Les plus anciens automates remontent à l’Antiquité.  Les Egyptiens, les Grecs, les premiers royaumes arabes en avaient inventé pour le plaisir des princes et l’animation mystérieuse de cérémonies. Mais c’est le XVIII ème siècle, en France, qui connut l’apogée de l’imagination et le l’inventivité. L’un des plus célèbres automates fut un « Satyre joueur de flûte traversière », grandeur nature, (1m78), inspiré du sculpteur Coysevox,  exécutant douze mélodies. Il avait été imaginé et construit entre 1735 et 1737 par celui qui deviendra l’inventeur du métier à tisser mécanique, Jacques Vaucanson. Ce génie créa bien d’autres automates : un berger provençal muni d’un galoubet et d’un tambourin qui pouvait exécuter une vingtaine d’airs ou bien ce canard demeuré mythique qui s’ébrouait dans l’eau et happait de son bec des graines qu’il expulsait ensuite…Ces chefs d’oeuvre qui avaient fait affluer le Tout Paris huppé de l’époque à l’Hôtel de Longueville où ils étaient exposés, puis des publics encore plus enthousiastes lors de tournées à travers l’Italie et l’Angleterre ont hélas disparu dans des incendies au XIX ème siècle.

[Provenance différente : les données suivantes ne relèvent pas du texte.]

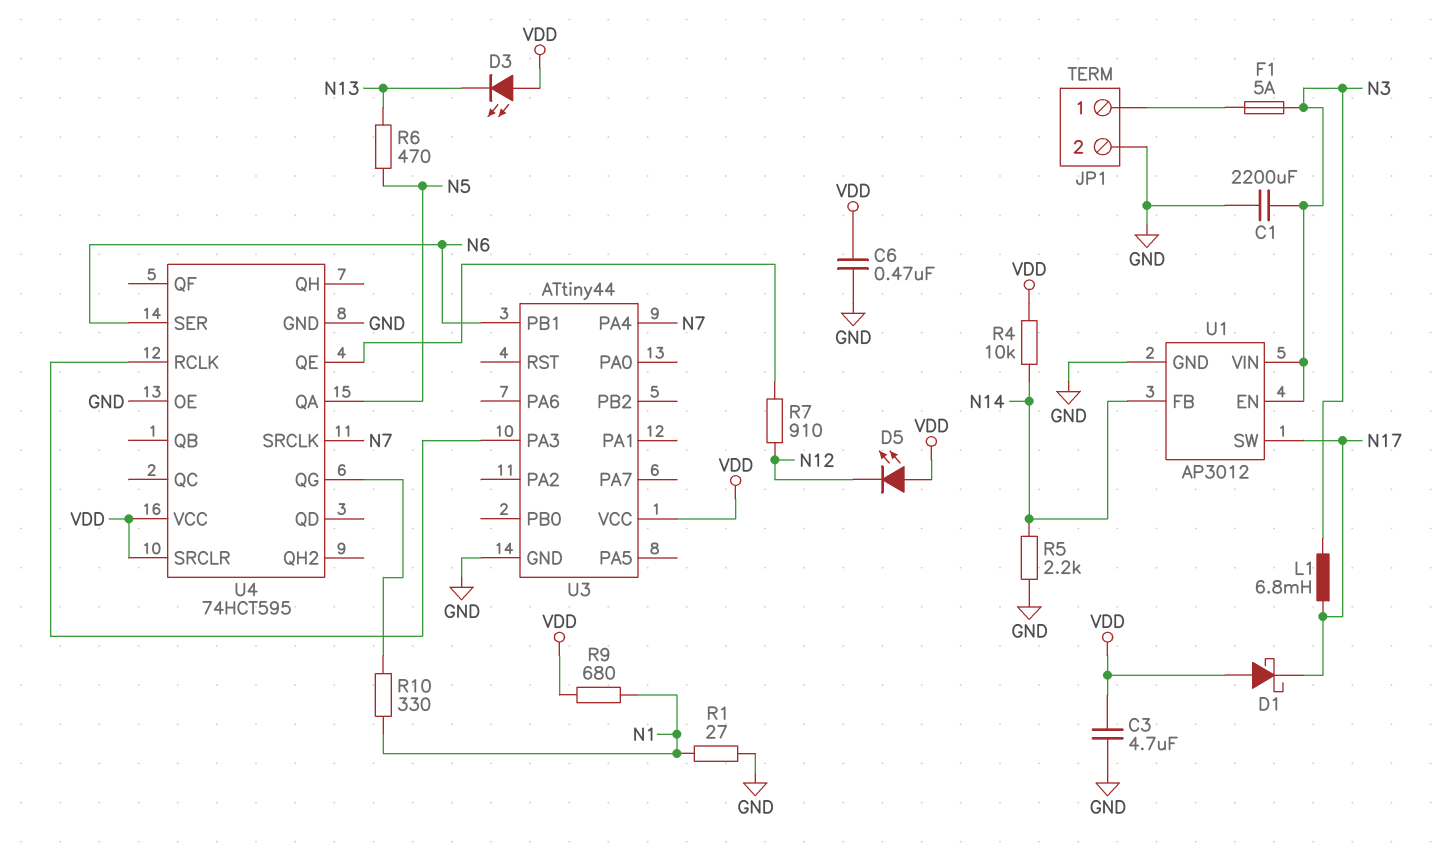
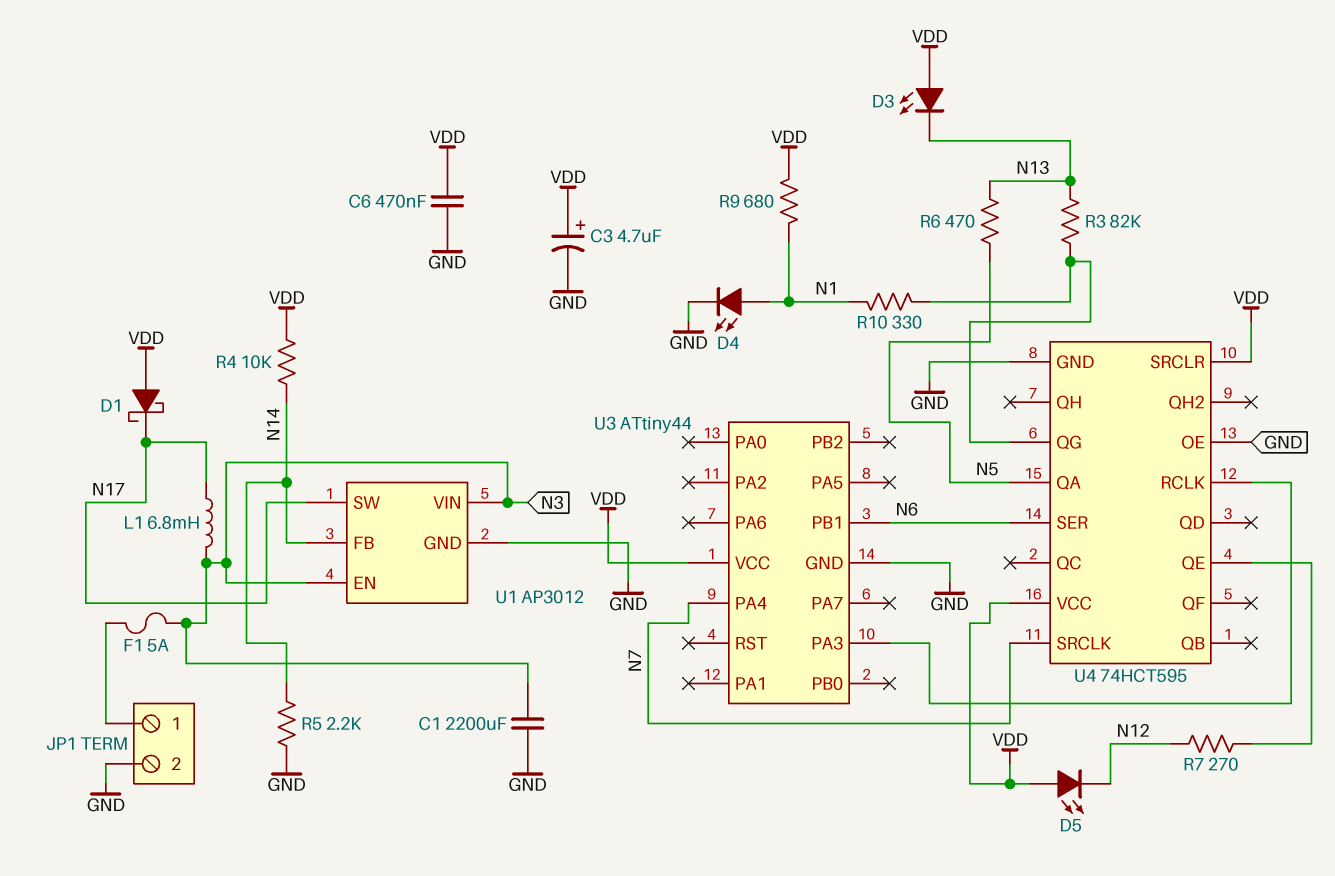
C3: 4.7uF (GND, VDD) -> 4.7uF (plus VDD, minus GND)
D4: none -> LED (A N1, K GND)
R1: 27 (GND, N1) -> none
R3: none -> 82k (N13, U4/QG)
R7: 910 (N12, U4/QE) -> 270 (N12, U4/QE)

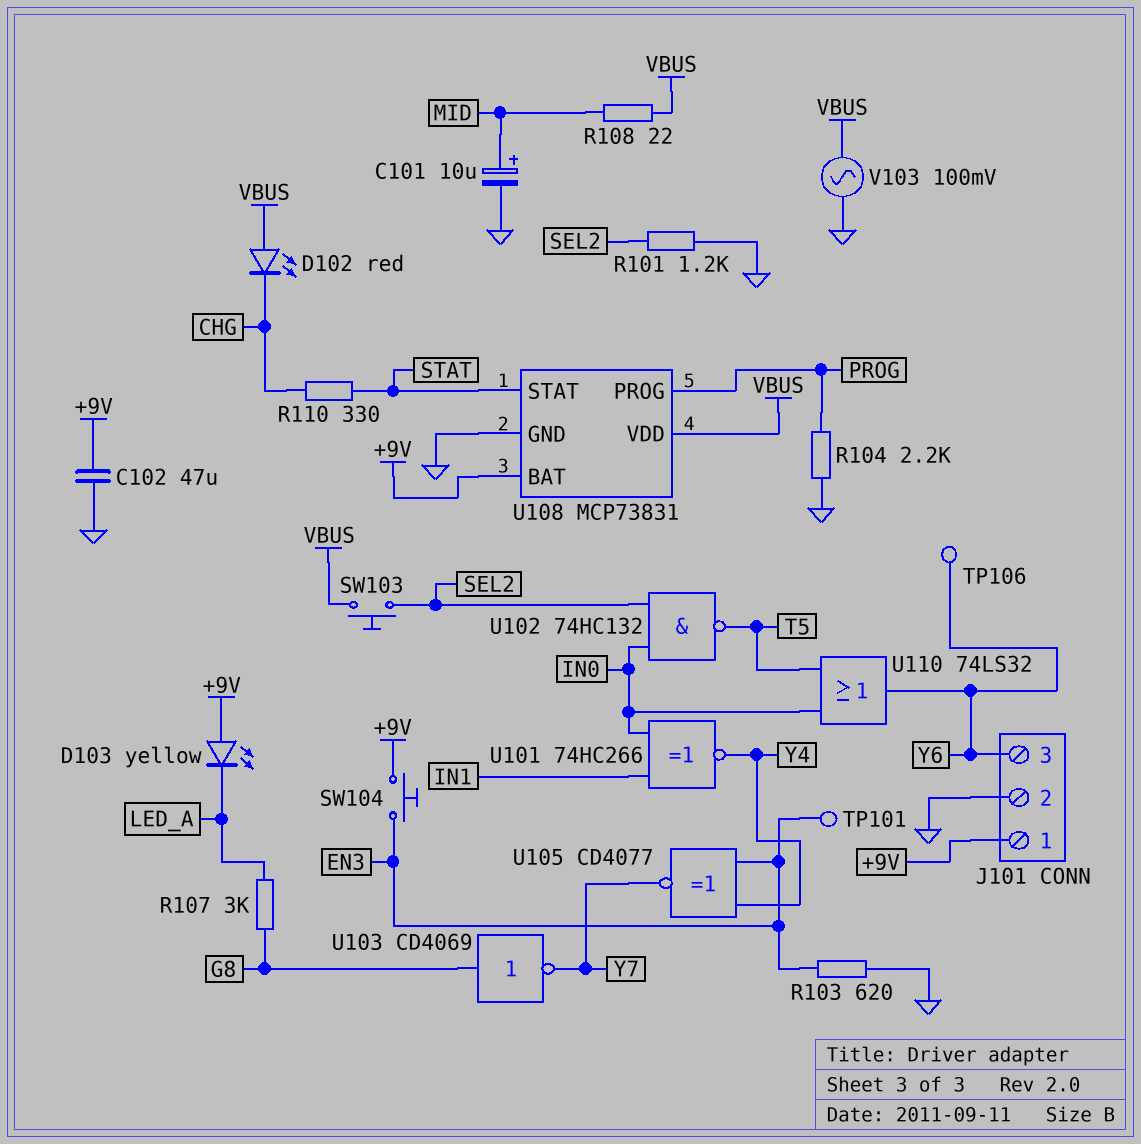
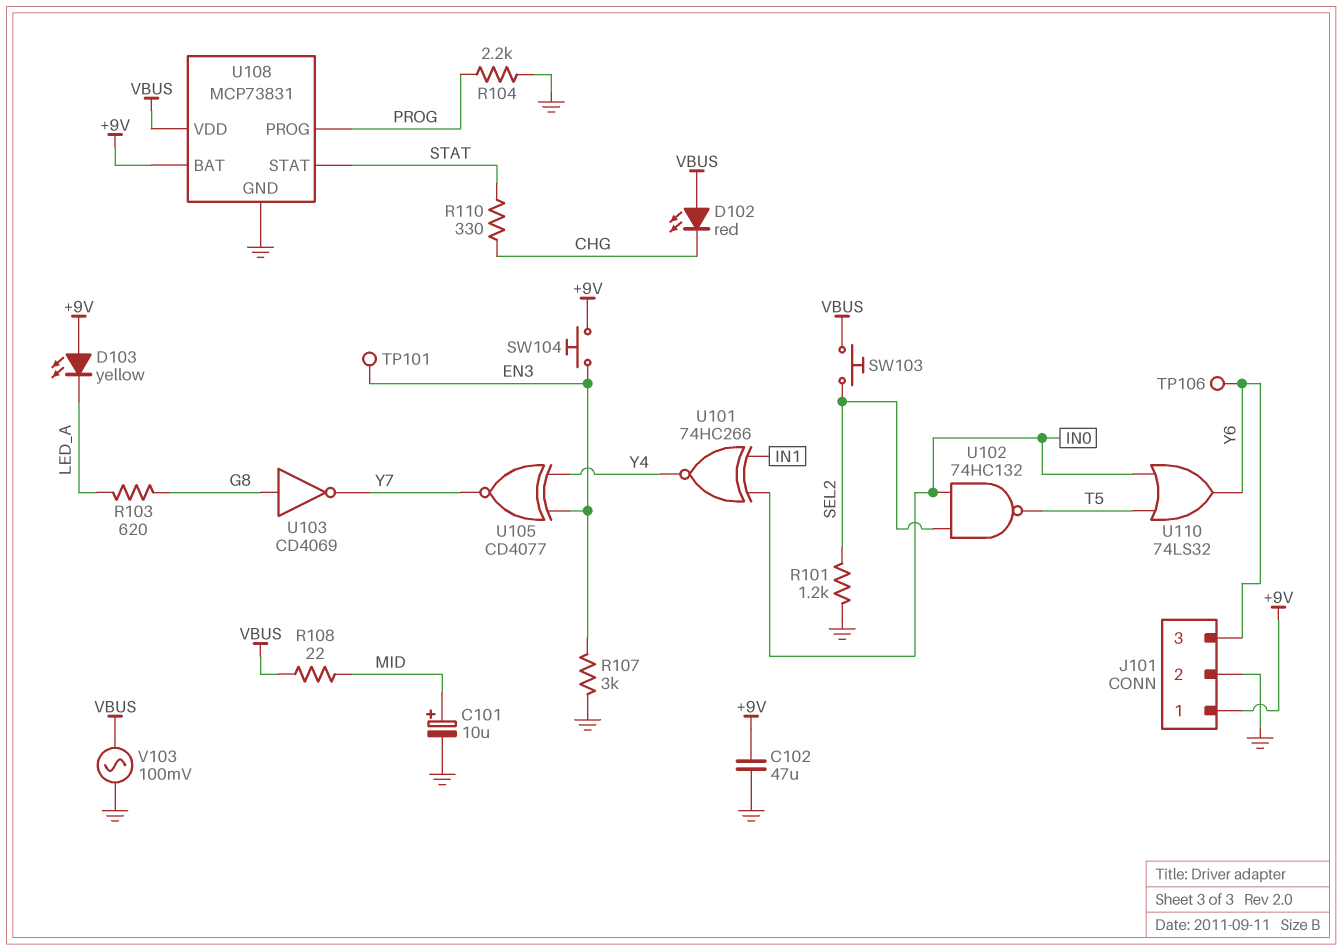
R103: 620 (EN3, GND) -> 620 (G8, LED_A)
R107: 3k (G8, LED_A) -> 3k (EN3, GND)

        Particulièrement connues sont aussi les créations des horlogers mécaniciens Pierre et Henri-Louis Jaquet-Droz : un dessinateur qui dessinait, un bambin écrivain qui traçait des lettres, une musicienne jouant au piano une dizaine d’arias et dont la poitrine se soulevait au rythme d’une respiration parfaitement restituée. Citons aussi cette merveille que l'on peut toujours admirer à Paris, au Musée du Conservatoire national des Arts et Métiers, La joueuse de tympanon, réalisée par l'horloger mécanicien Pierre Kintzing et l'ébéniste David Roentgen  Acheté en 1785 par la Reine Marie-Antoinette, l'automate, représente une jeune femme élégamment vêtue d'un corsage décolleté et d'une ample robe à paniers en soie brodée. Assise sur un tabouret, la musicienne frappe avec des baguettes pourvues à leur extrémité de petits marteaux plats, les 46 cordes délicates d'un tympanon, instrument de musique d'origine tzigane. L’automate interprète huit airs différents dont un morceau de l’Armide de Glück.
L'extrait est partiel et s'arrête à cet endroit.